Expatica news

Richard Gere opens exhibition in Brussels

2 June 2005

BRUSSELS – US film star Richard Gere has agreed to let a small Brussels gallery show his campaigning photography to the public.

On Wednesday, the actor opened the exhibition, titled Pilgrim, at the Young Gallery in Uccle.

Gallery owner Pascal Young told the press securing the show was “a piece of luck”. When the American portrait photographer Greg Gorman exhibited at the gallery last year, Young asked him to contact Gere on his behalf.

A few days later, Gere agreed to talk to Gorman and he accepted the invitation to show in Brussels. The photos have been on show in Moscow, Cahors (in France) and in Milan, but they haven’t yet been to a big gallery in London or Paris.

The show is made up of 64 black and white photographs which Gere has taken over the course of 20 years of trips to Tibet. The actor says his work highlights the plight of a people who have been persecuted by the Chinese since 1950 when the country invaded.

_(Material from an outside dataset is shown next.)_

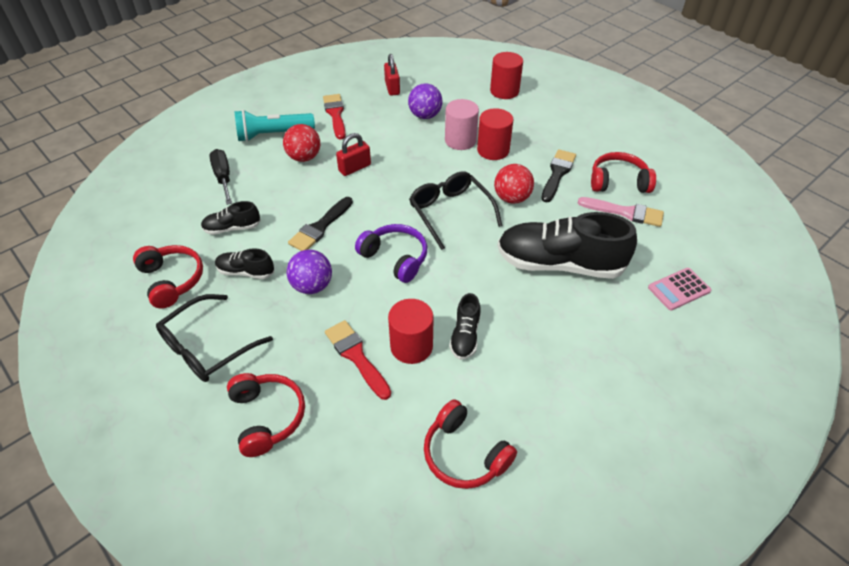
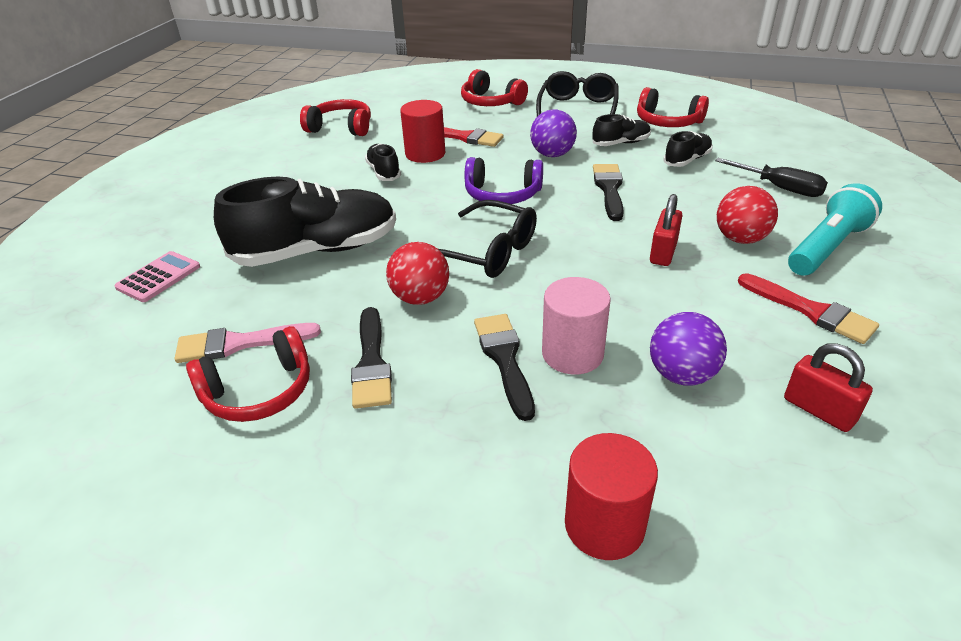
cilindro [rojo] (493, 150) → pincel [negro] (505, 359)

Gere, who is now considered a persona non grata in Tibet, used his visit to Brussels to urge the European Union to name a special coordinator for Tibet. “If the US worked together with the European Union, that would put enormous pressure on China.”

The 55-year-old actor said he had “taken the way of Buddhism 29 years ago” and spent a lot of his free time campaigning for Tibetan independence. A part of the sales from his photography will go to the Gere Foundation, which funds charities which fight the spread of AIDS, defend human rights and protect culture.

The exhibition runs from 7 June until 15 September.